Indeed, while the video has electrified ISIS’ most hard-line supporters around the world, and will likely help persuade foreign fighters to join it rather than al Qaeda, it is also likely to shrink its potential pool of recruits. The reality is that burning to death a fellow Muslim is so at odds with mainstream Islamic teaching that even some ISIS sympathizers may have second thoughts. It’s a point underscored in November when Sulaimaan Samuel, a mentor in a UK Home Office scheme to prevent radicalization, said ISIS’ beheading of British aid worker Alan Henning was putting off young British Muslims from joining the group.
In the long run, ISIS’ brutality is not a winning strategy, as al Qaeda has recognized. Exactly a year before the release of the video of the Jordanian pilot being burned alive, al Qaeda’s general command severed ties to ISIS for its excess brutality and killing of Muslims.
In the coming weeks, Jordan is likely to step up its air campaign against ISIS in Syria and Iraq. But its greatest contribution to the anti-ISIS coalition will likely be its significant intelligence gathering capabilities in those two countries, which we can expect to be expanded. Jordan intelligence played a key role in gathering intelligence that led to the U.S. airstrike that killed Jordanian ISIS founder Abu Musab al-Zarqawi in Iraq in June 2006.
Of course, such expanded action carries the risk that ISIS and its supporters will retaliate with attacks in Jordan.

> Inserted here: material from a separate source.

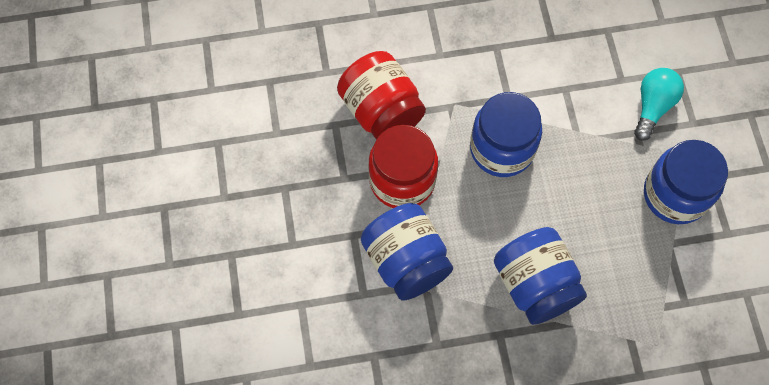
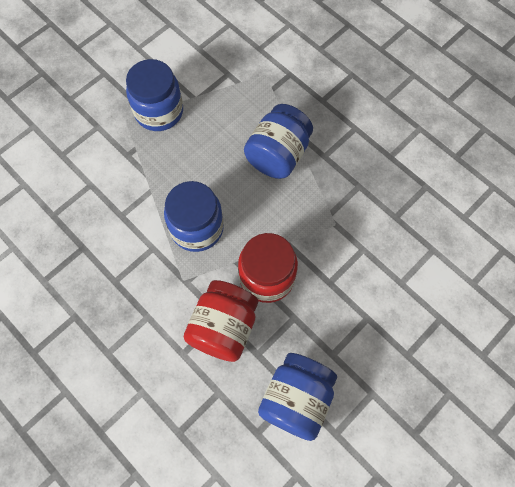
camera: 125 degrees left, 0 degrees up
(406, 261) = (321, 237): blue jar -> blue jar (296, 399)
(653, 106) = (100, 155): turquoise light bulb -> none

The pre-dawn executions of Sajida al-Rishawi, an ISIS female icon who was part of a team that killed almost 60 in hotels in Amman in 2005, and Ziad Karbouli, an al-Zarqawi aide captured in 2006, has deeply angered the group.
Plus, Jordan already had a significant home-grown radicalization problem — as many as 2,000 Jordanians are believed to have traveled to Syria and Iraq to fight, many with ISIS. Meanwhile, several Jordanian fighters appeared in an ISIS video released last year calling for King Abdullah to be slaughtered. In addition, last summer saw significant pro-ISIS demonstrations in Zarqa (al-Zarqawi’s birthplace near Amman) and Ma’an (a southern desert tribal town) by extremists excited by ISIS’ declaration of an Islamic caliphate.
Altogether, there are an estimated 9,000 pro-jihadi extremists in the kingdom, according to The Associated Press, and analysts fear that number is growing due to high unemployment and other socioeconomic problems that are creating a fertile atmosphere for recruitment. Another worry is the presence of extremists among the 620,000 Syrian refugees who have fled to Jordan.
All that said, the picture in Jordan is not all gloomy — its overwhelmingly Sunni population at least has meant there is relatively little sectarian tension. And the brutal burning to death of one of their own has also mobilized Jordan’s conservative tribes against ISIS.
But in taking the fight to ISIS and its supporters inside and outside the kingdom, one thing is clear — King Abdullah will need every ally he can get.